There is no doubt that futures markets have changed. They are no longer dominated by commercial hedgers, like utilities, refiners, and airlines, but rather, are flush with “new, non-traditional” participants, such as pension funds, university endowments, hedge funds and index portfolios. This new asset class of investors views the energy complex of commodities not as a hedge against energy costs, but as an investment to protect against long-term inflation and a way to diversify portfolios. The new traders play a large role—some would say an excessively large role—in the buy-side of the market, and, unlike traditional futures trading, they stay in the market for extended periods of time, often continuously rolling from one delivery period to another. This represents a tectonic plate shift in futures market operation, and raises some obvious questions as to whether rules that have been in place for decades now need to be reviewed in light of new market conditions.
It is axiomatic that we need to adapt to the environment in which we find ourselves. These are free markets, and investors have a right to enter and exit as they deem suits their business needs. The CFTC has never been in the business of saying, “there’s no more room for investors here.” We are in the business, however, of ensuring that actions of market participants, individually or as a group, aren’t having unintended or uneconomic effects on our markets or on prices. A delicate balancing act? Yes, but that’s what we get paid for—that’s our job. And if we’re not doing it, we shouldn’t be here. Quite candidly, last year the agency did not perform its due diligence function with as much zeal as it should have, and I am pleased to see that we’re finally on the right road.

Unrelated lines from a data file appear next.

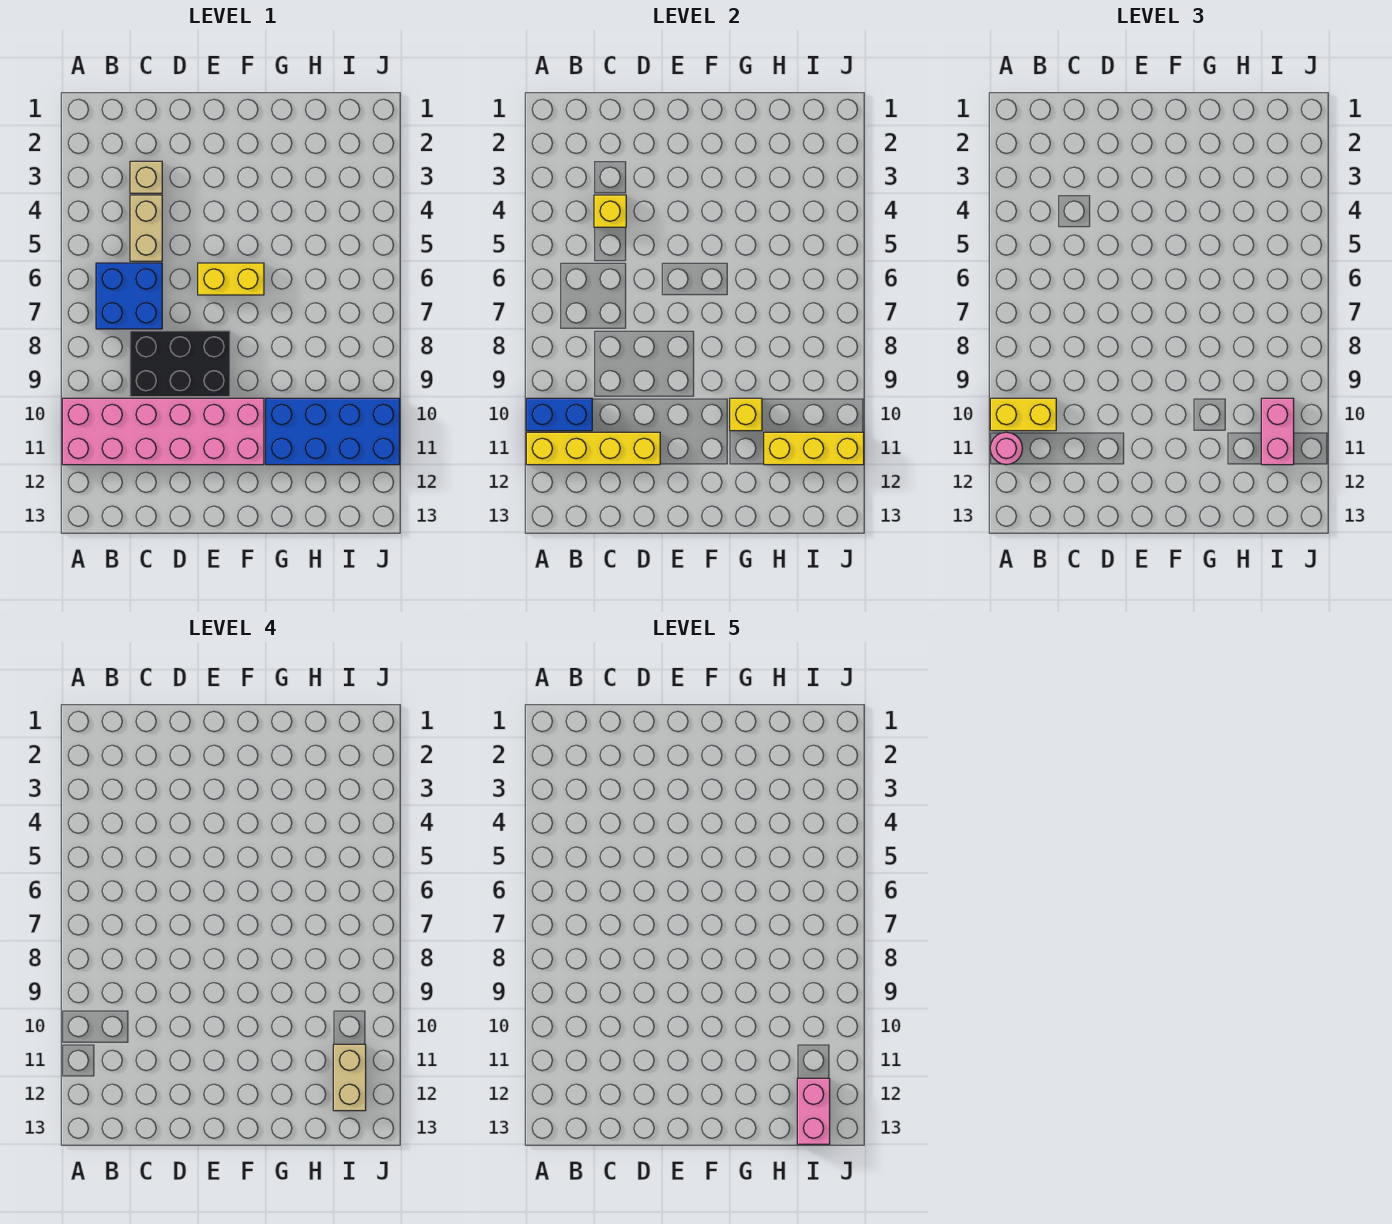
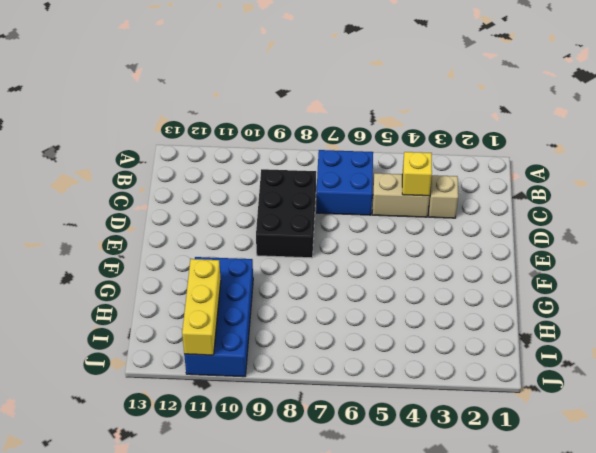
none -> pink brick A10:F11 level 1
none -> yellow brick E6:F6 level 1
none -> blue brick A10:B10 level 2

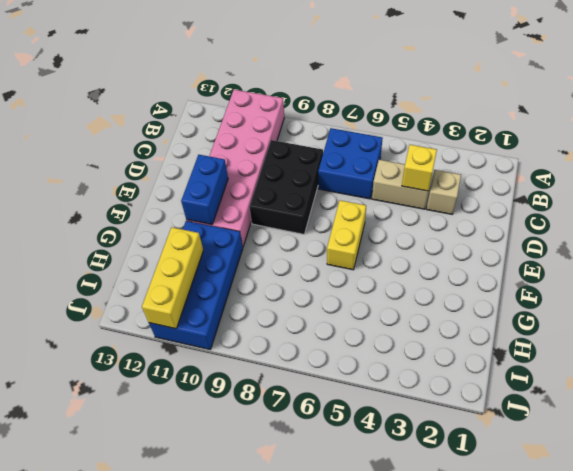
blue brick E11:F11 level 2 -> blue brick A10:B10 level 2
none -> yellow brick A11:D11 level 2
none -> yellow brick G10 level 2
none -> yellow brick A10:B10 level 3

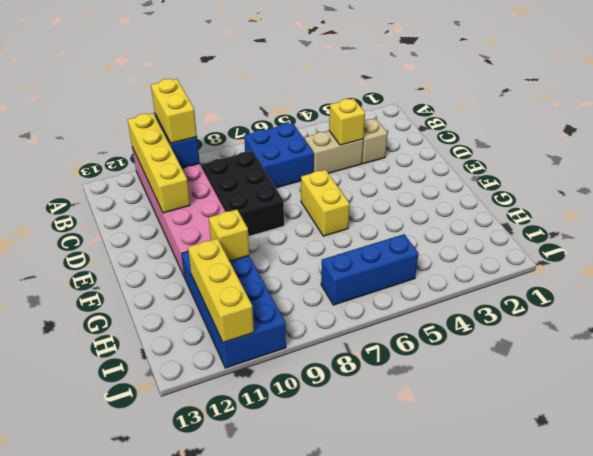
blue brick I5:I7 level 1 -> none
none -> pink round brick A11 level 3
none -> pink brick I10:I11 level 3
none -> tan brick I11:I12 level 4

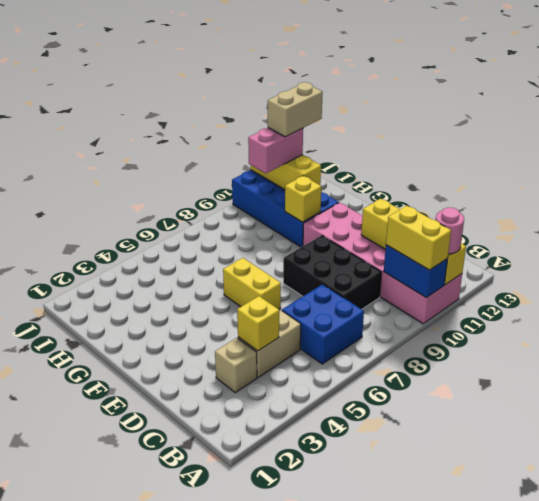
none -> pink brick I12:I13 level 5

In addition to quick administrative action to review issues related to position limits and hedge exemptions, I’m looking forward to prompt Congressional action to provide CFTC with the needed authorities to effectively oversee “dark markets,” including the ability to require reporting, recordkeeping, clearing as appropriate, as well as necessary enforcement authorities to protect against fraud and manipulation. These are specific areas in which we can improve our regulatory oversight, and provide a real benefit to the American taxpayer and to the economy.
In the end, the CFTC must ensure that all participants have all the access they need to use these markets for their fundamental purposes – hedging risk and discovering prices. And we need to do it in such a way that consumers don’t pick up the tab.